The proposal would be like a free pass to discriminate across the entire spectrum of Health and Human Services programs that get federal funding, said Human Rights Campaign President Alphonso David. "This would permit discrimination against LGBTQ people, religious minorities, and women in programs related to foster care, adoption, HIV and STI prevention, youth homelessness, refugee resettlement, elder care programs and more," he said in a statement to MEA World Wide.
Calling the move "unconscionable", David added that the administration was prioritizing advancing discrimination over the wellbeing of vulnerable people.
Leslie Cooper, deputy director of the American Civil Liberties Union’s LGBT & HIV Project, echoed his views. She warned that a rule like the one proposed would put more than 400,000 children in foster care in jeopardy, through discrimination.
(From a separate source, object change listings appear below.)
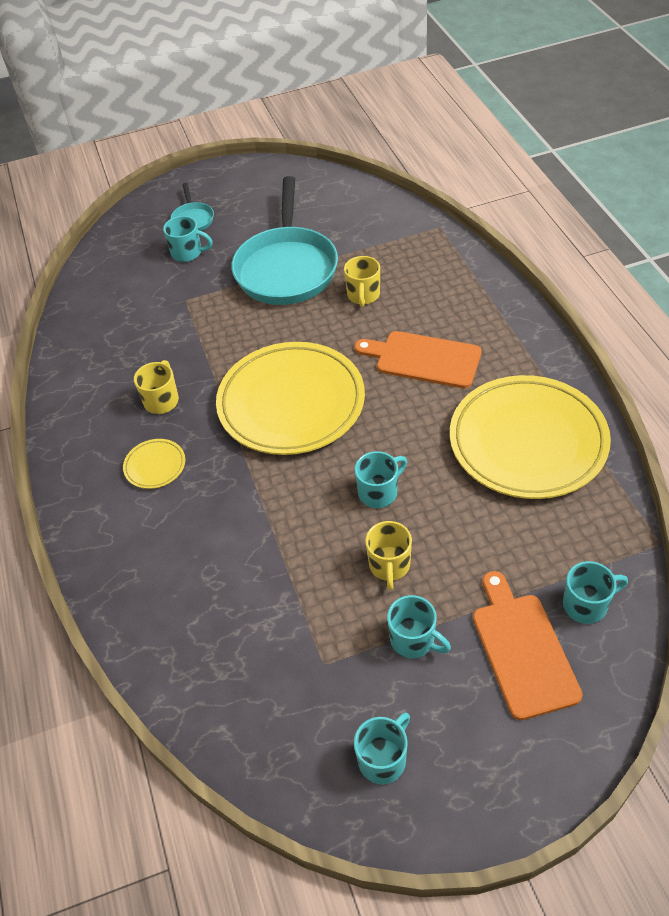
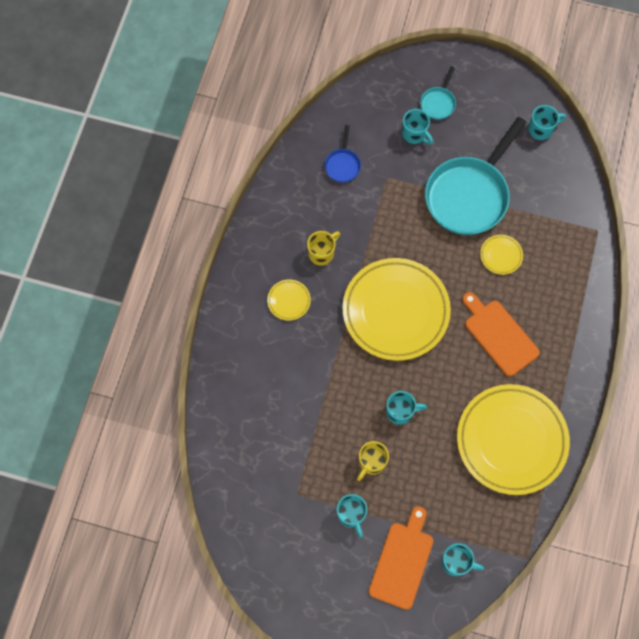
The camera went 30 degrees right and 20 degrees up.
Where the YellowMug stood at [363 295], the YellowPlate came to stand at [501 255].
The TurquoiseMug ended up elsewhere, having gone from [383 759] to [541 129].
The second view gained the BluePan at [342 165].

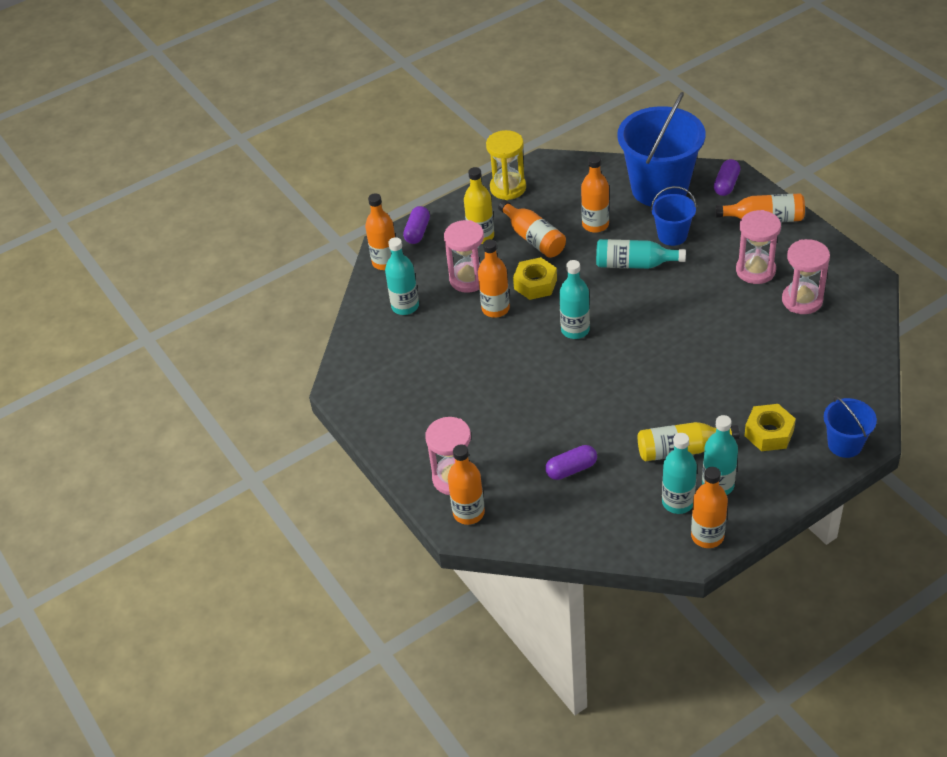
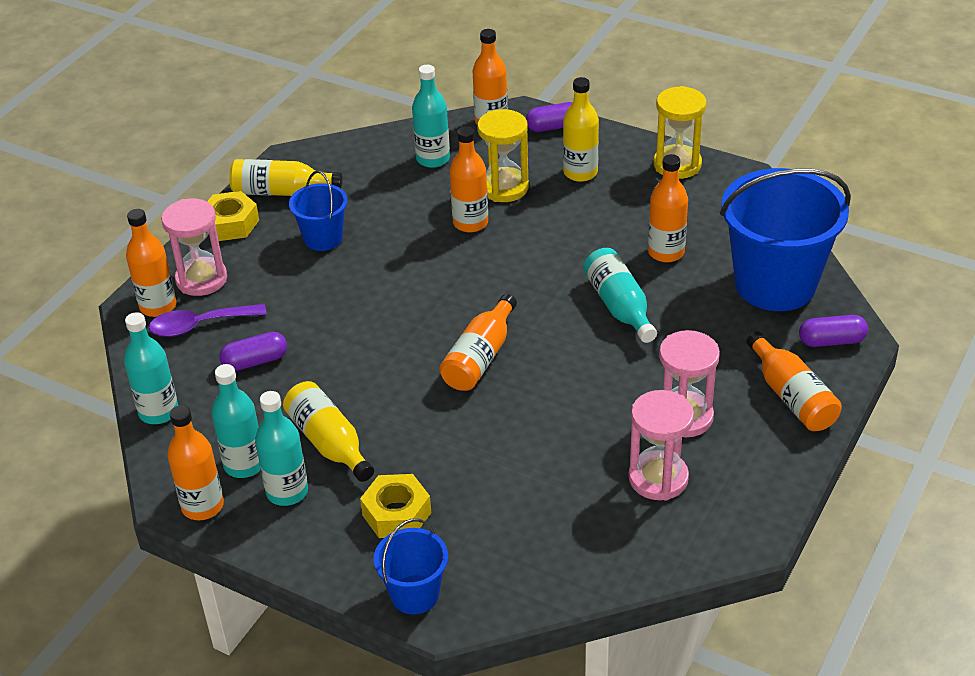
The camera went 60 degrees right and 5 degrees down.
What was the PinkHourglass at [468 279] turned into the YellowHourglass at [504 188].
The OrangeBottle ended up elsewhere, having gone from [533 238] to [480 357].
The YellowNut ended up elsewhere, having gone from [535 284] to [231 224].
The PurpleCapsule at [571 469] ended up facing another way, 60 degrees counterclockwise from before.
The TurquoiseBottle ended up elsewhere, having gone from [575 330] to [158 412].
The BlueBucket ended up elsewhere, having gone from [672 235] to [323 238].
The second view gained the PurpleSpoon at [199 325].
The second view gained the YellowBottle at [281 192].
"It is despicable that this administration would authorize taxpayer-funded child welfare agencies to discriminate against children and turn away qualified families they desperately need. Children and families should not be denied services because of discrimination," Cooper said in a statement.
Conservative groups, however, have welcomed the decision. "Thanks to President Trump, charities will be free to care for needy children and operate according to their religious beliefs and the reality that children do best in a home with a married mom and dad," said Family Research Council President Tony Perkins in a press statement.
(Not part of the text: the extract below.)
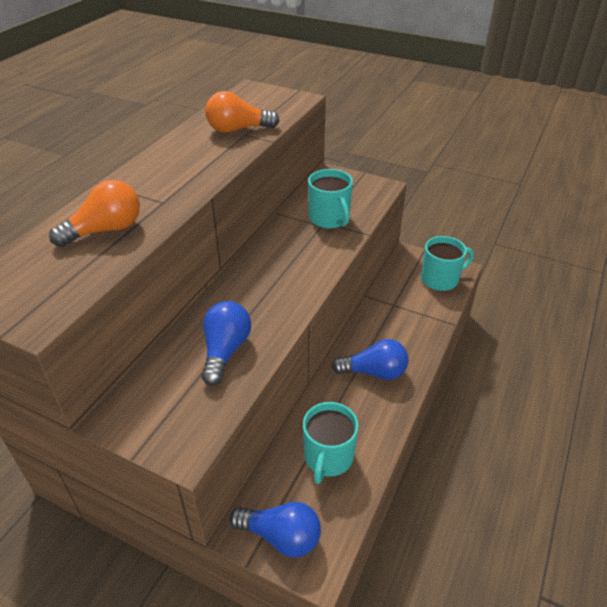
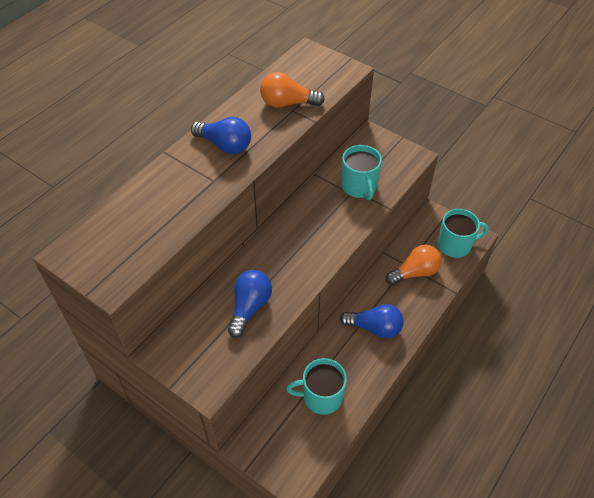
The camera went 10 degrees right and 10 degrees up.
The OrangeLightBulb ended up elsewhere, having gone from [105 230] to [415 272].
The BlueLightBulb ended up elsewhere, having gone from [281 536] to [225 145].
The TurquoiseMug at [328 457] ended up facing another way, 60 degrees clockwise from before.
Research has consistently shown that LGBTQ youth are overrepresented in the foster care system, as many are rejected by their families because of their identity. A report by the HRC found that states that had taxpayer-funded child welfare programs (adoption and foster care services). that were allowed to pick and choose to whom they provide their services to, have discriminated against LGBTQ people. These leeways allow them to refuse various medical treatments to LGBTQ children in their care.
This is "extremist policy-makers" using religion to justify hurtful and hateful policies says National Organization for Women President, Toni Van Pelt. "The HHS rule has nothing to do with religious freedom and everything to do with intolerance and right-wing politics."
The HHS announced in January earlier this year that South Carolina could refuse its services, based on their religious beliefs. The move allowed Miracle Hill to stay in business even after being scrutinized for denying Beth Lesser the opportunity to foster because she was Jewish.